Viver é encalacrar-se. O sujeito mais admirado nos tempos
que se seguem é o encalacrado. Encalacre-se e verá, será respeitadíssimo,
motivo de admiração e orgulho para seus colegas e familiares. Até mesmo a
sociedade adora render homenagens orgulhosas ao encalacrado filho de sua terra.

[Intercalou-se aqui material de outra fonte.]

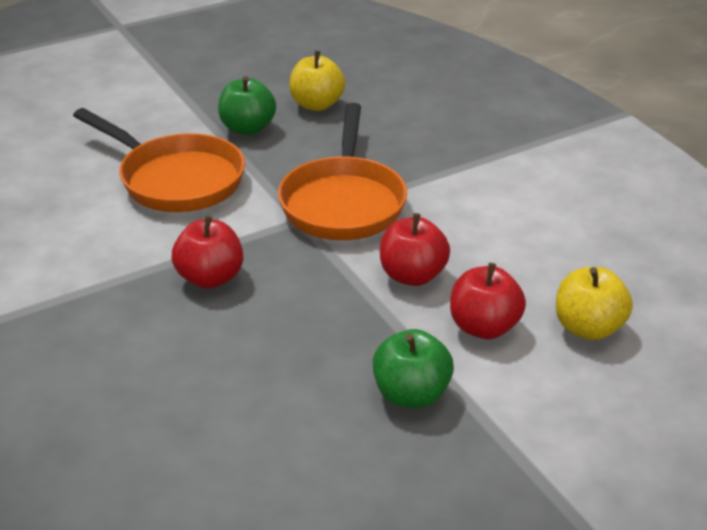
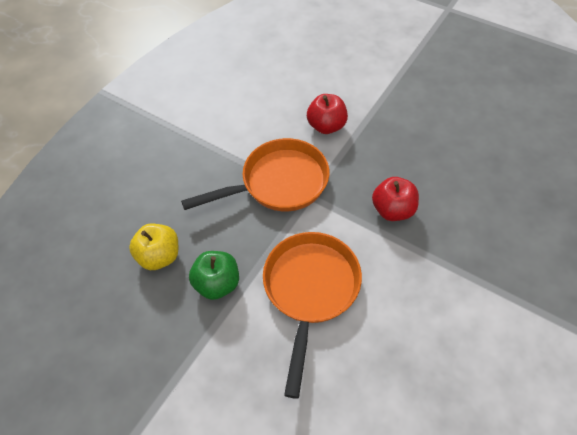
camera: 115 degrees left, 20 degrees up
(411, 394) = (408, 96): green apple -> none
(484, 327) = (346, 88): red apple -> none
(588, 328) = (320, 56): yellow apple -> none

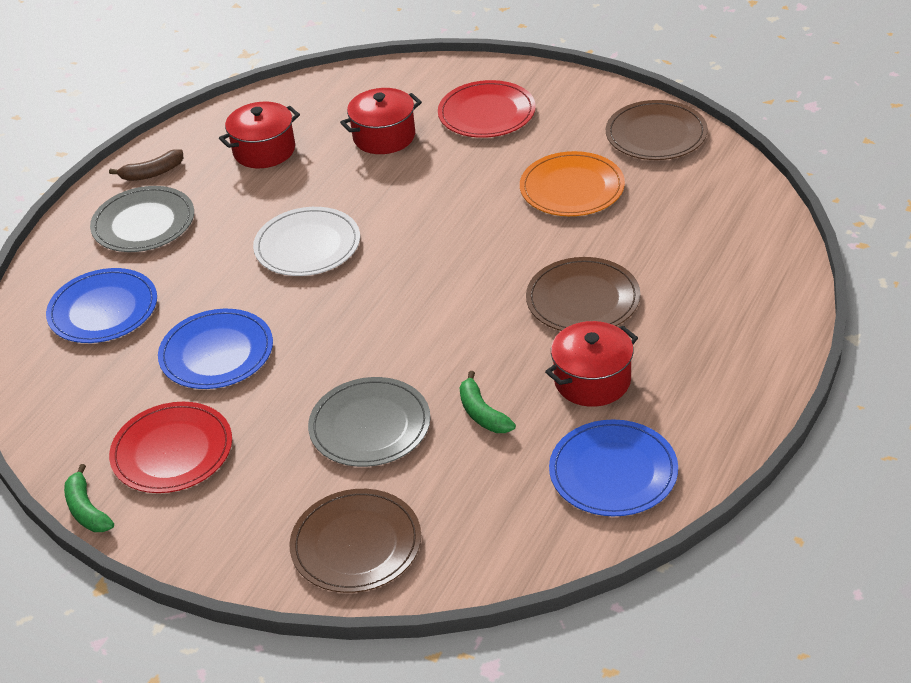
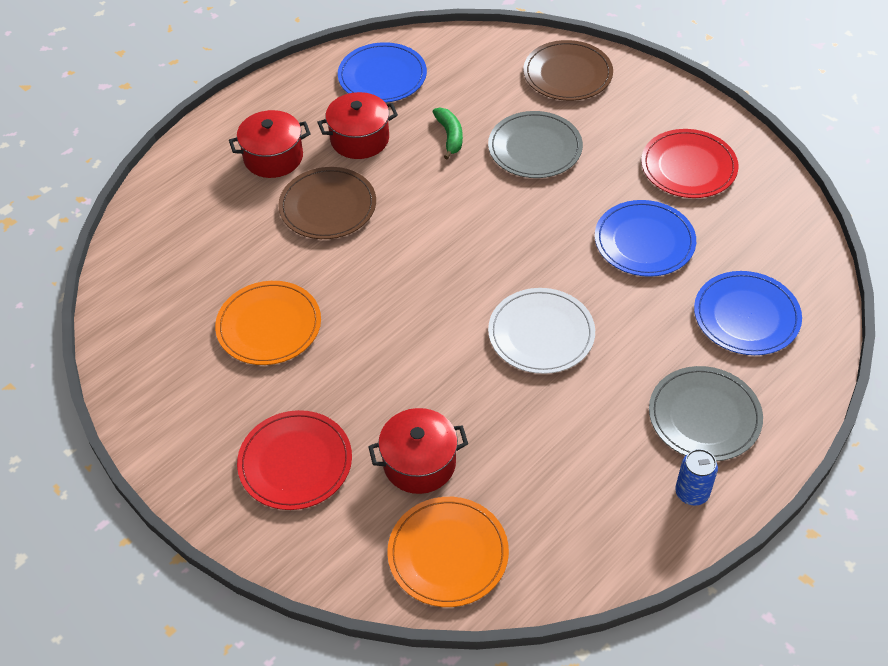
camera: 165 degrees left, 10 degrees up
(87, 510) = (755, 140): green banana -> none
(152, 173) = (692, 493): brown banana -> blue can
(264, 151) = (558, 487): red pot -> red pot (273, 157)
(339, 97) = (448, 553): none -> orange plate
(656, 134) = (149, 369): brown plate -> none

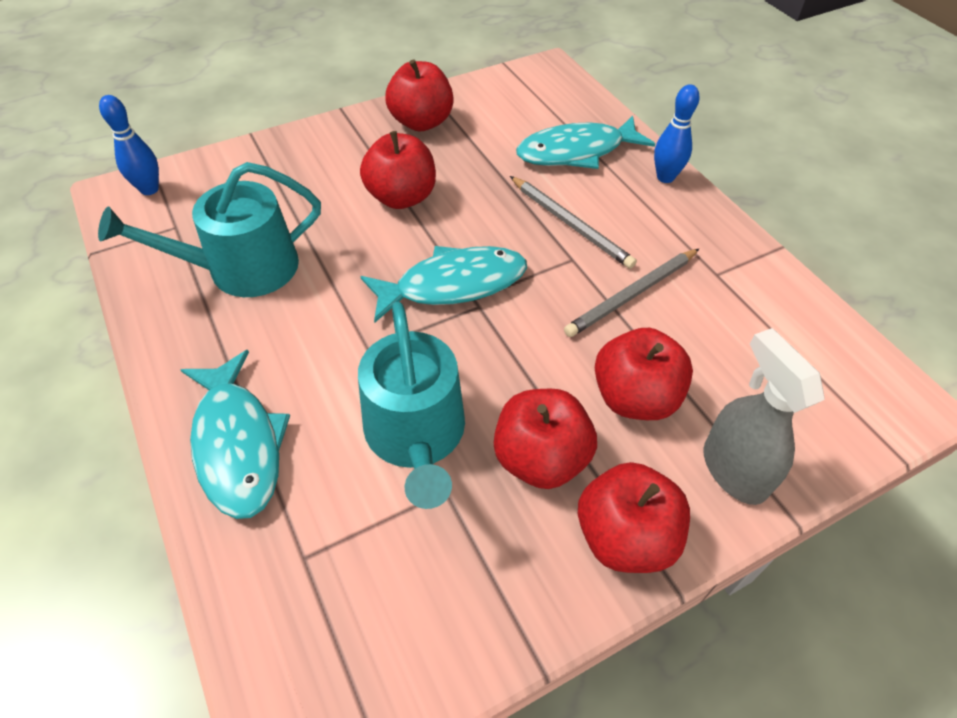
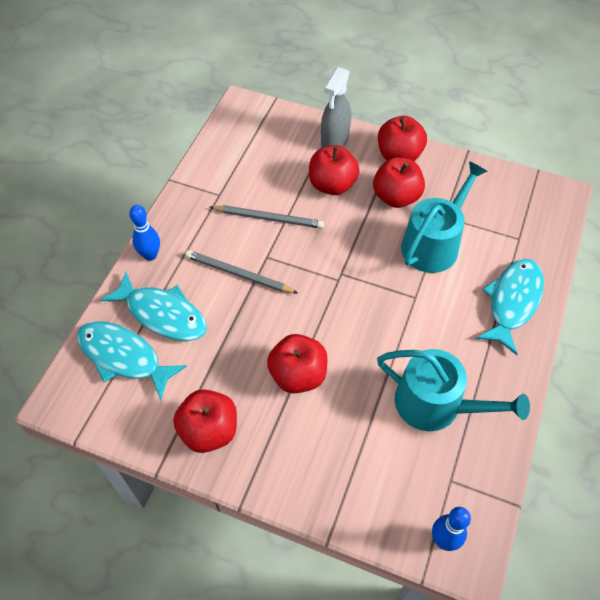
camera: 130 degrees left, 5 degrees up
(453, 285) = (339, 294): turquoise fish -> turquoise fish (124, 357)
(571, 224) = (238, 274): grey pencil -> grey pencil turned 75 degrees counterclockwise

O encalacramento é um processo lento e gradual de fabricação de nós cegos à
prova de desatamento que acaba sempre numa região sem retorno, mais conhecida
como beco-sem-saída. O beco-sem-saída é um território altamente desejado pelo
aspirante ao título de encalacrado. Há várias maneiras de trilhar o rumo da
encalacração. Quem compra um carro já está no caminho certo, embora não seja
possível trilhar caminho algum dentro dessa lata de alumínio quente,
especialmente projetada para ser admirada no seu estado de preguiça mórbida,
bem no meio de um congestionamento-monstro. O congestionamento, por isso mesmo,
é uma etapa segura para o sujeito que deseja encalacrar-se profissionalmente. O
encalacrado jamais aceitaria deslizar sem rumo com o vento a lhe bater no
rosto. Não! O encalacrado faz de tudo para não sair do lugar e isso lhe cai
muito bem. No rumo da encalacração é urgente e necessário procriar. Todo
encalacrado exige rebentos que lhe representem no futuro, transmitindo sua
herança genética para sucessores que nada tem a ver com a encalacração de quem
os predestinou a uma futura e próspera encalacração. Um encalacrado nunca se
admite sozinho, muito pelo contrário, a vida de um encalacrado é repleta de
berros, uivos, choramingos, lamentos, risos, gargalhadas em coro. Não há
monólogos na encalacração diária de um encalacrado, apenas elencos gigantescos
que o forçam a sumir no meio do corpo de baile. Faz parte do regime
encalacratório fugir do foco do holofote para botar outro desavisado no alvo
das atenções. Não há maneira de se tornar um legítimo encalacrado se não houver
uma árdua batalha cujo intuito final é a conquista de uma vaga de emprego numa
grande empresa ou numa repartição pública. Todo encalacrado é um ótimo
funcionário. Todo encalacrado sabe que passará a vida inteira apertando
eficientemente os mesmos botões até conseguir chegar à gerência, quando poderá
ensinar aos estagiários-encalacrantes a maneira correta de fazer aquilo que até
um chimpanzé analfabeto saberia executar. Todo encalacrado veste terno e
gravata e se orgulha de passar calor debaixo do sol tropical. O figurino
encalacrante é um ótimo emblema da eficiência encalacratória do seu dono encalacrador.
Todo encalacrado tem um regime alimentar digno da sua fartura monetária. O
encalacrado não economiza garfadas suculentas em gorduras nobres, aumentando a
circunferência da sua pança para que suas tripas internas sejam admiradas pela
junta médica na iminente lipoaspiração escultural. Todo encalacrado sempre se
preocupa com o amanhã, tratando o momento presente como uma vagabunda de
esquina para justamente garantir mais ingredientes encalacratórios num futuro
remoto. O encalacrado também é erudito, instruído na arte de morder e assoprar
para nunca correr o risco de se comprometer perante o julgamento alheio. Existe
toda uma técnica que oferece ao encalacrado a qualidade de dizer um monte de
coisas sem dizer absolutamente nada, ao mesmo tempo em que é possível escrever
laudas e mais laudas de uma escrita impecável e absolutamente vazia de
propósito. O erudito encalacrado adora promover e participar de reuniões. São
nas reuniões que o encalacrado limpa a voz para defender teses sobre a
influência do esmalte cor-escarlate no dedinho mindinho da mão esquerda em
tempos de seca atmosférica. São nas reuniões que o encalacrado consegue torcer
o seu bigode com as pontinhas dos dedos e demonstrar aos outros companheiros de
encalacratice que o charme de viver está em produzir encontros de tédio. O
encalacrado adora correr atrás do próprio rabo só para provar aos outros o
quanto o seu rabo é digno de ser perseguido por ele próprio. O encalacrado é
comedido, não se presta a esforços inúteis, afinal, já que não é permitido
interferir no movimento de rotação da terra, para que se preocupar? O
encalacrado morre tarde, mas feliz, reconhecido por todos como um emérito
cidadão atador de nós das necessidades públicas.